熟練の手仕事と最新のテクノロジーが融合する作業工程
2000年より「シャネル」の傘下となり、メゾンの靴を担うイタリアのシューズ工房「ロヴェダ」。最高級のシューズ製造の拠点となるアトリエでは、約400名もの職人が細分化された各工程を手掛けています。
「大切にしているのは、ブランドの歴史に基づく美学を理解することです。職人一人ひとりがメゾンに伝わる感性に共感できてこそ、ブランドならではのシューズに仕上がるものだと考えています」と、ナディアさん。

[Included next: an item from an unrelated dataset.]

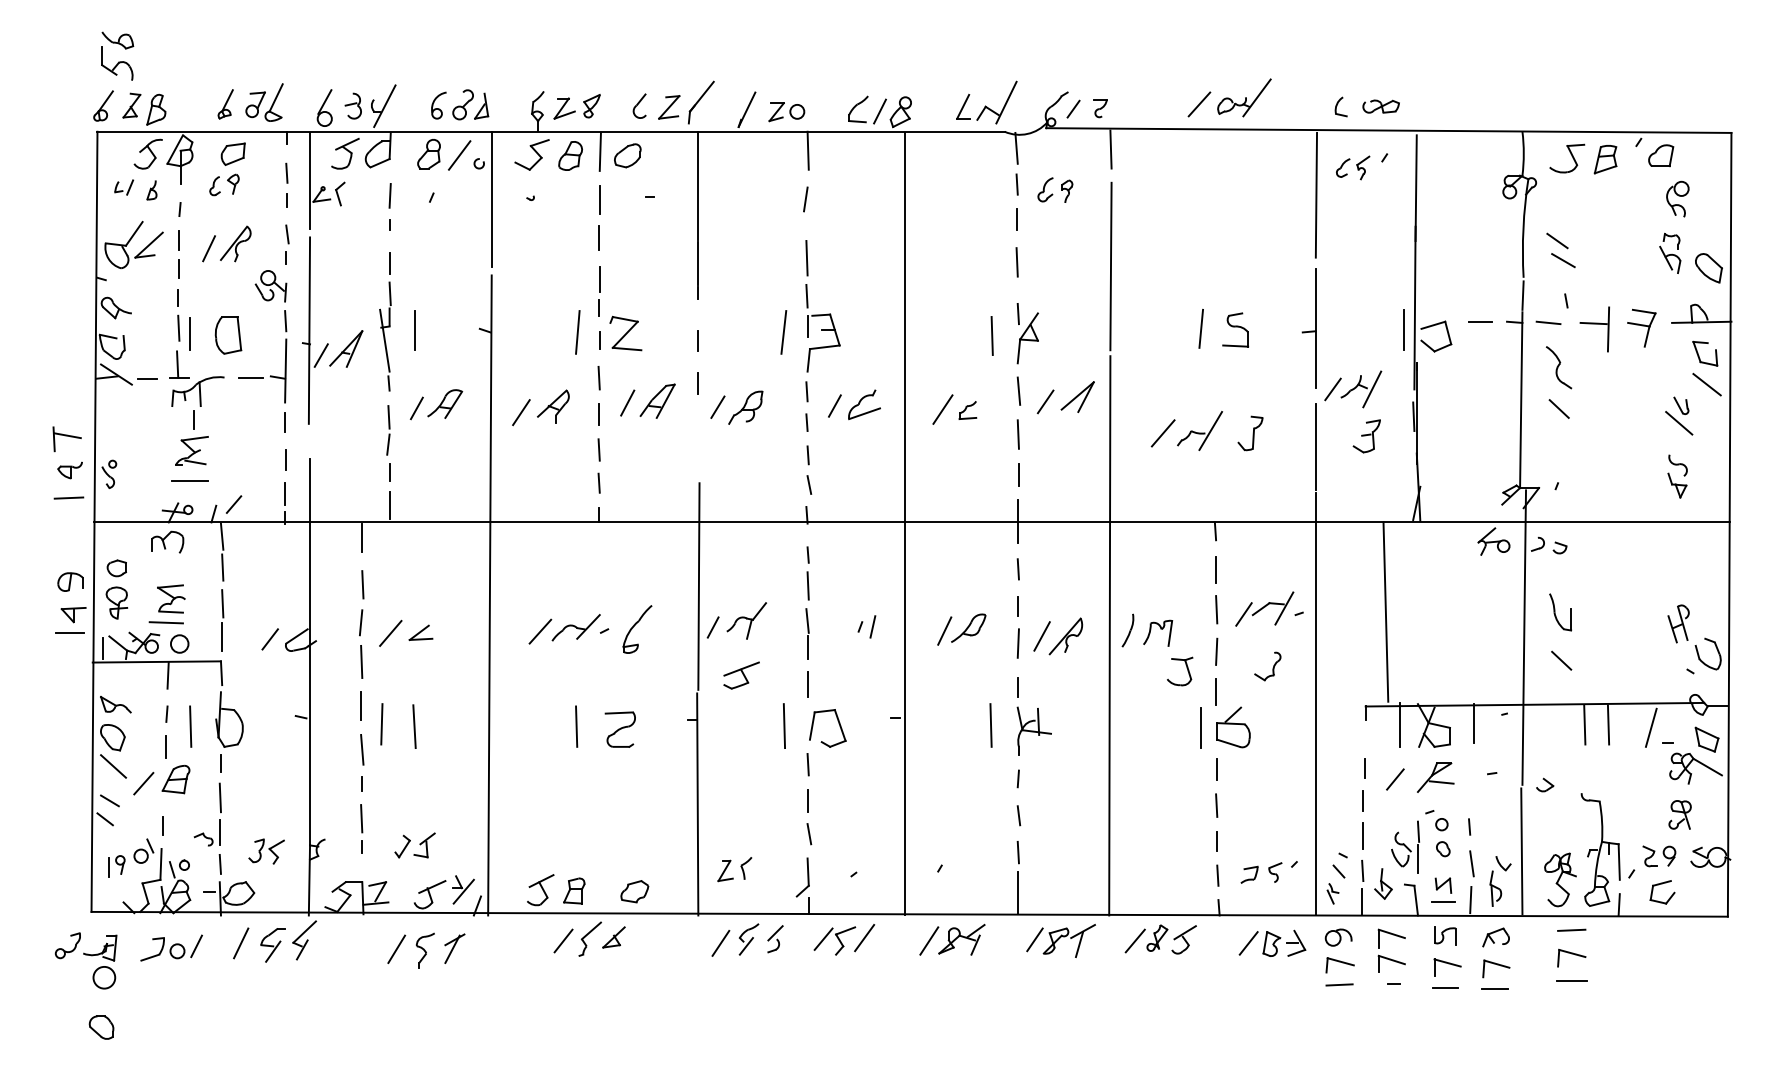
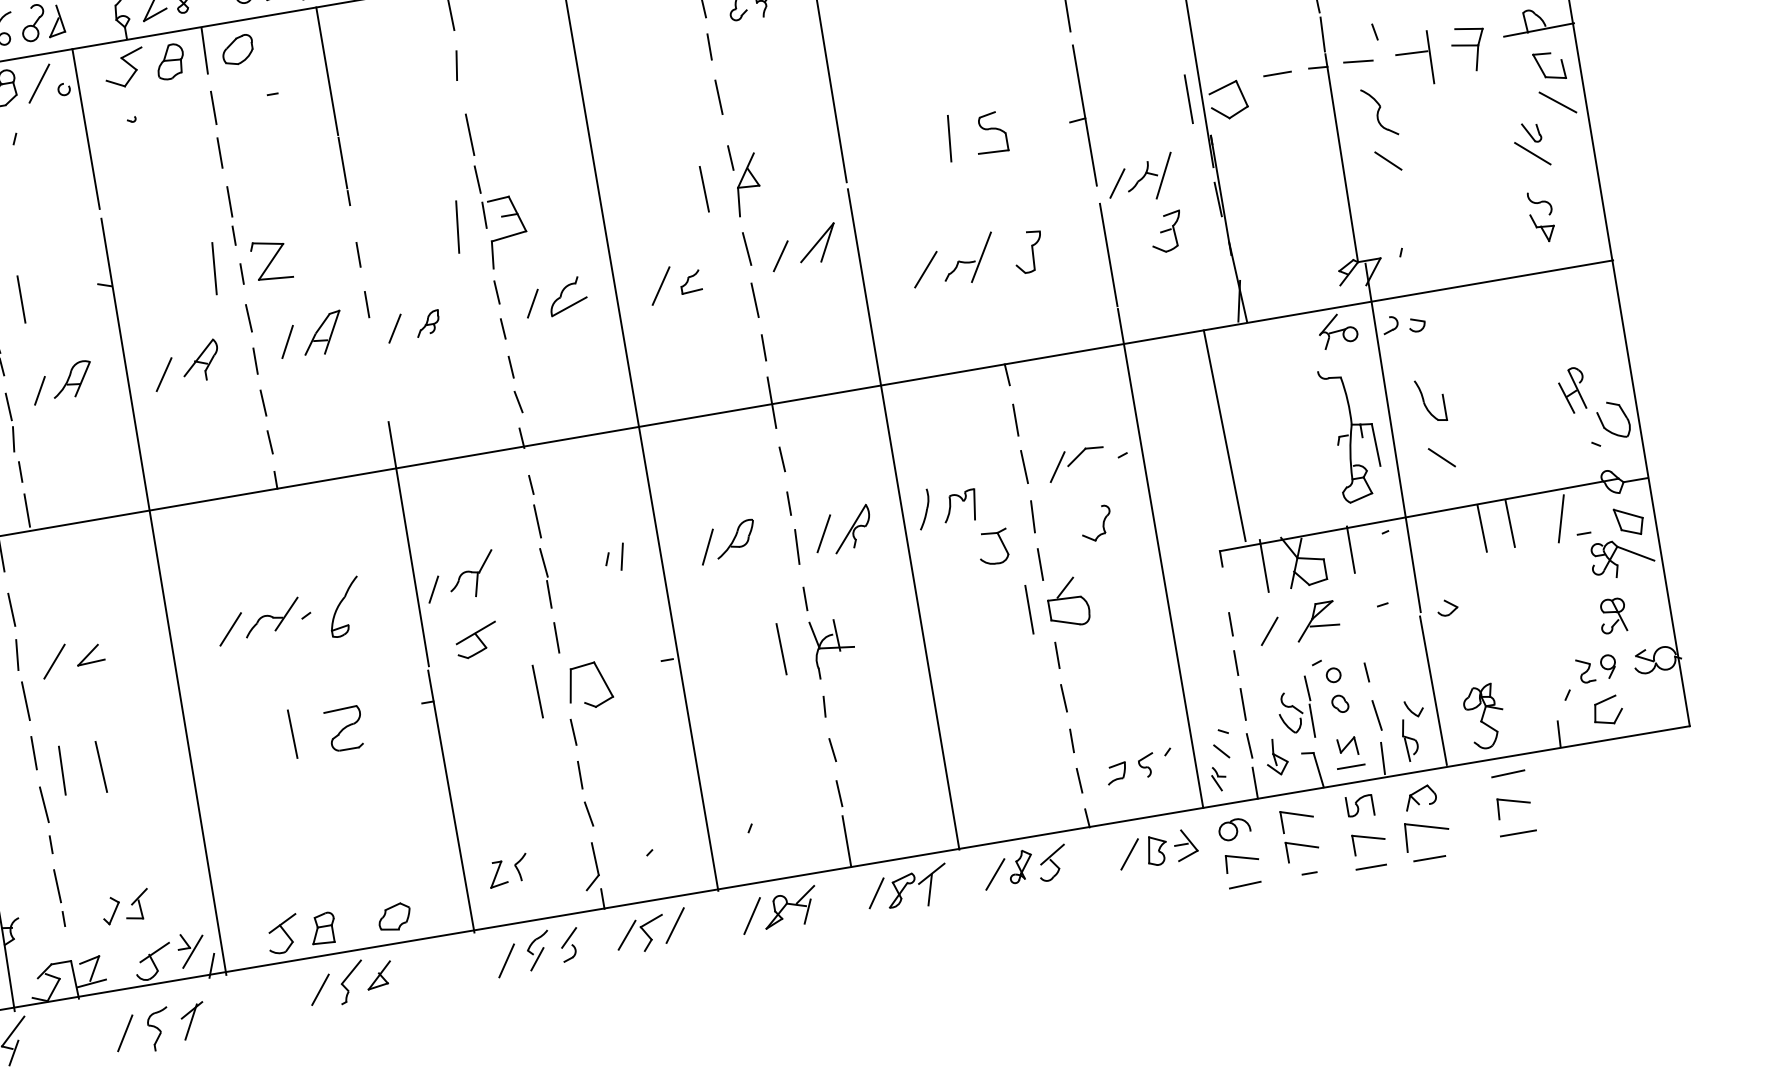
part: (745, 407) -> (427, 323), size x0.6
line: (1284, 608) -> (1104, 451), removed
part: (1600, 849) -> (1351, 433), moved
part: (1496, 968) -> (1427, 834), size x1.4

「靴づくりというのは、パーツをつなぐだけでは終わらないものです。繊細なカーブや見えない部分の処理、気候による伸縮の可能性など、足にフィットさせるためにはあらゆる想像力を働かせる必要があります。そのためには手作業だけではなく、最新のテクノロジーを駆使。機械を使った作業工程も取り入れています」
靴に対する情熱が極上の一足を生み出す「ロヴェダ」の職人技。また師匠と弟子がバディを組むことで、常に職人の育つ環境を維持するなど、メゾンの技術力の継承にも貢献しています。
ビジューをレザーにひとつひとつハンドメイドで刺繍を施す作業には、熟練の職人技が求められる。
ビーディングを終えたパーツに合わせてレザーをカット。透明のアクリルで保護しながら手作業で行われる緻密な工程。
レザーの伸縮性はマシーンで測定。あらゆる角度からかかる圧力や気候による変化まで見越し、細かな部分まで徹底的に検査。
レザーをカットして作られるシューズのパーツは、マシーンを使って型紙がプリントされる。
丁寧に縫い合わせられたパーツは、足にフィットするように手で形づくることが必要。絶妙な角度をつけることで、歩きやすい一足に仕上がる。
完成直前のシューズを最終チェック。細部まで確認し、エッジは削ることでどこから見ても美しい一足に仕上げていく。
※掲載商品の価格は、すべて税込みです。